Eran las seis de la mañana. Gyalsen y Ang Dali habían tomado ya su desayuno y partían al poco camino de la cascada de hielo. Su misión era colocar una nueva escalera para poder atravesar una nueva grieta abierta en los últimos días. Su tarea se repite casi cada día. Los rehielos nocturnos, con temperaturas en altura cercanas a los quince grados bajo cero, provocan un continuo movimiento de los bloque de hielo y un crujido permanente en el glaciar. "Si salís una hora después de nosotros, no problem", había dicho Gyalseng.
Y así hicieron Posada, Rubio, Ruiz y Orbegozo. Bajo los once grados de la mañana calzaron sus botas dobles, se abrigaron para vencer el viento de cuchillo y repasaron la mochila preparada la víspera. "Talkies, rollos de fotos, máquinas, cámara digital, barritas energéticas para el camino, guantes de repuesto, baterías de repuesto, lámpara frontal…", ¿ya lo lleváis todo?, recalcaba insistente el doctor.
Cada uno llenó su cantimplora o su termo; con agua y polvos energéticos, con té azucarado… al gusto.
Ansiedad e incertidumbre en las vísperas de la partida (Foto Santiago Yaniz)
El desayuno estaba preparado. Huevos cocidos, copos de arroz, leche aguada, agua caliente para hacer té, cacao, polvos de café instantáneo, miel, mermelada… y nervios de despedida.
Permanecieron media hora escasa sentados, otra media enredando; la mochila, la bota, el arnés… El resto de expedicionarios pululando a su alrededor.
Una foto, otra. Nervios. Eran más de las siete y media.
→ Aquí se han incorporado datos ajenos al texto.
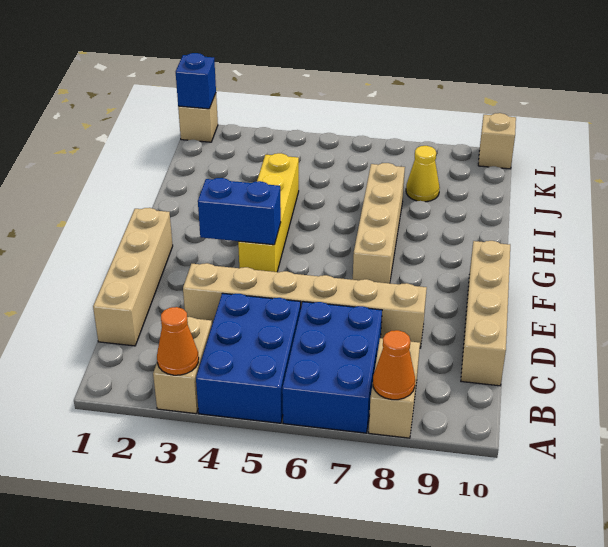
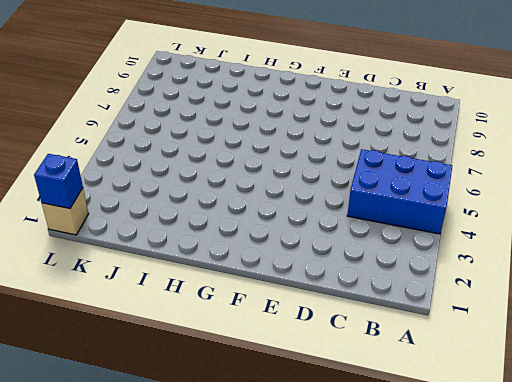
none -> tan brick A3:B3 level 1
none -> blue brick A6:C7 level 1
none -> tan brick A8:B8 level 1

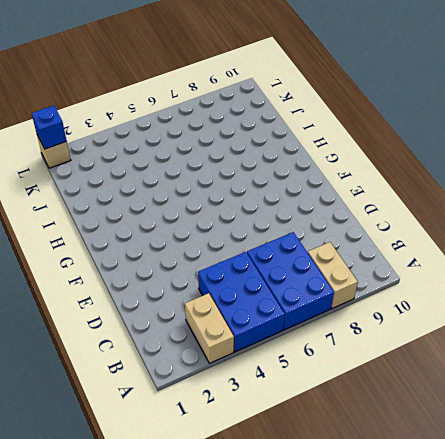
none -> tan brick C1:F1 level 1
none -> tan brick C10:F10 level 1
none -> tan brick D3:D8 level 1

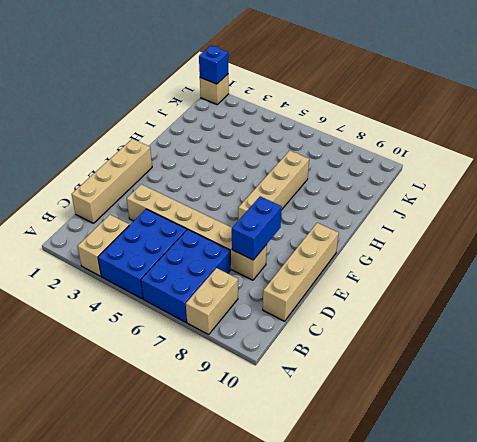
blue brick D8:E8 level 2 -> blue brick F3:F4 level 2
none -> yellow brick F4:I4 level 1
none -> yellow cone J8 level 1
none -> tan brick L10 level 1

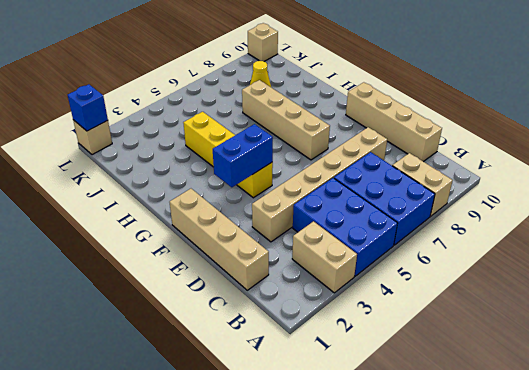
none -> orange cone A3 level 2
none -> orange cone A8 level 2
Todo el día por delante para llegar al campo II. La cascada arriba, amenazadora bajo las sombras. Sería la última vez que tocaría ascenderla. Por fin la última.
Llegó el momento de partir. Algunos les seguimos con las cámaras, hasta el alto donde la puja bendice a quienes caminan hacia el Everest.
"¡Buen viaje hacia las alturas!", dijo alguien.
"Nos vemos arriba. ¿Vale?".
Casi fue una despedida, como las que se hacen cuando alguien se va de viaje. Desde la colina, con el brazo en alto.
Un largo paseo de sólo cinco días.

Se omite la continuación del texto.